Stewarton Academy is a co-educational, non-demonational secondary school in the town of Stewarton, East Ayrshire, Scotland. The current Head Teacher of Stewarton Academy is Mr J. Stuart.

The schools academic performance in terms of examination results is above the national average in Scotland. In 2022, it ranked as the 190th best performing state school in Scotland, an increase from its position in 2021 where it was ranked as the 200th best performing Scottish secondary school. As a result, Stewart Academy is regarded as the best performing secondary school in East Ayrshire.

History and catchment area

Stewarton Academy serves a rural part of East Ayrshire including Stewarton, Dunlop and Kilmaurs. Currently, Stewarton Academy has four associated primary schools; Dunlop Primary School, Kilmaurs Primary School, Nether Robertland Primary School and Lainshaw Primary School.

In November 2020, the school was affected by an outbreak of COVID-19. As a result, the school was deep cleaned prior to pupils and staff returning.

Pupils at Stewarton Academy won the Readers Cup Challenge in 2016 against other local schools.

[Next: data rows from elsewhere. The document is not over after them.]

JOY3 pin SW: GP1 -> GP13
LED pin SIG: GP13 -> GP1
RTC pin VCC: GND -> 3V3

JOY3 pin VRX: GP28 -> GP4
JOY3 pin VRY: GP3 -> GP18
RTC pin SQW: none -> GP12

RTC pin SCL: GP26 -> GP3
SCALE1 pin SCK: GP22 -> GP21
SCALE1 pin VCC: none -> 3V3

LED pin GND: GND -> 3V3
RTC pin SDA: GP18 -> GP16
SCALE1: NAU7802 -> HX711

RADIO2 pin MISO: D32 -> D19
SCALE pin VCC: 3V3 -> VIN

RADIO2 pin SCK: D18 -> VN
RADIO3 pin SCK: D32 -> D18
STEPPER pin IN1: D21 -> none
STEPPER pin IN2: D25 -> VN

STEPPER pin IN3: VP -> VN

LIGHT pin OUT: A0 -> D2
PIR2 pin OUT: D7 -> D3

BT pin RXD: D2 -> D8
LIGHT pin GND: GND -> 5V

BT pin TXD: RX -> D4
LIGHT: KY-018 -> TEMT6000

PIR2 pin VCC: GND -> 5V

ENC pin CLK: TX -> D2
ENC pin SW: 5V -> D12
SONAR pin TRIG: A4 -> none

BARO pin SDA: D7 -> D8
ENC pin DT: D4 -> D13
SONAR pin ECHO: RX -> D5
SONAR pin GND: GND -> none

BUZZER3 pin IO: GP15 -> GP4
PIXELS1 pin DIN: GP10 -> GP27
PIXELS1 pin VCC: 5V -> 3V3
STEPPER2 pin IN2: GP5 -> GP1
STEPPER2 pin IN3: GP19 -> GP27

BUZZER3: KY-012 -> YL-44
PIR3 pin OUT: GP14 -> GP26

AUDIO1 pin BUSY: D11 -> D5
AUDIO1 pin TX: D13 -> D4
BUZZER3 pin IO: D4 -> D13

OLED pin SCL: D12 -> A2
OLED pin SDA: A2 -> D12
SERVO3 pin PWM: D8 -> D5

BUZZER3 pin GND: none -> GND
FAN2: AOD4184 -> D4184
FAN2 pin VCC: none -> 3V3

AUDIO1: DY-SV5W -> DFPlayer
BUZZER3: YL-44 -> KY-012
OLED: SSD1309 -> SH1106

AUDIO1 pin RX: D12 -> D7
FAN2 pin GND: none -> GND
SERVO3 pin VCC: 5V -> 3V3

Stewarton Academy provides a training programme to pupils interested in a career within the construction industry. This initiative has been funded and supported by local construction firm GRAHAM.

2014 inspection

In 2014, Education Scotland inspected the school and found major strengths of the educational provision provided for young people, with the overall inspection being graded as "very good". Points raised by Education Scotland pointed to:

 "polite, friendly and well-behaved young people, who enjoy their learning in a supportive and very caring environment"
 "the strong leadership of the new acting headteacher, senior management and the active contribution of staff to the very positive climate for learning"
 "the impressive achievements of young people in a wide range of activities across the school"
 "the school’s approaches to improving its work through very effective analysis of pupil data and the use of self evaluation"
 "a wide range of partnerships which enhance learners’ experiences"

Upgrade investments

In 2017, East Ayrshire Council pledged £13.2 million in investment towards Stewarton Academy in order to provide vital upgrades and repairs to the current school estate.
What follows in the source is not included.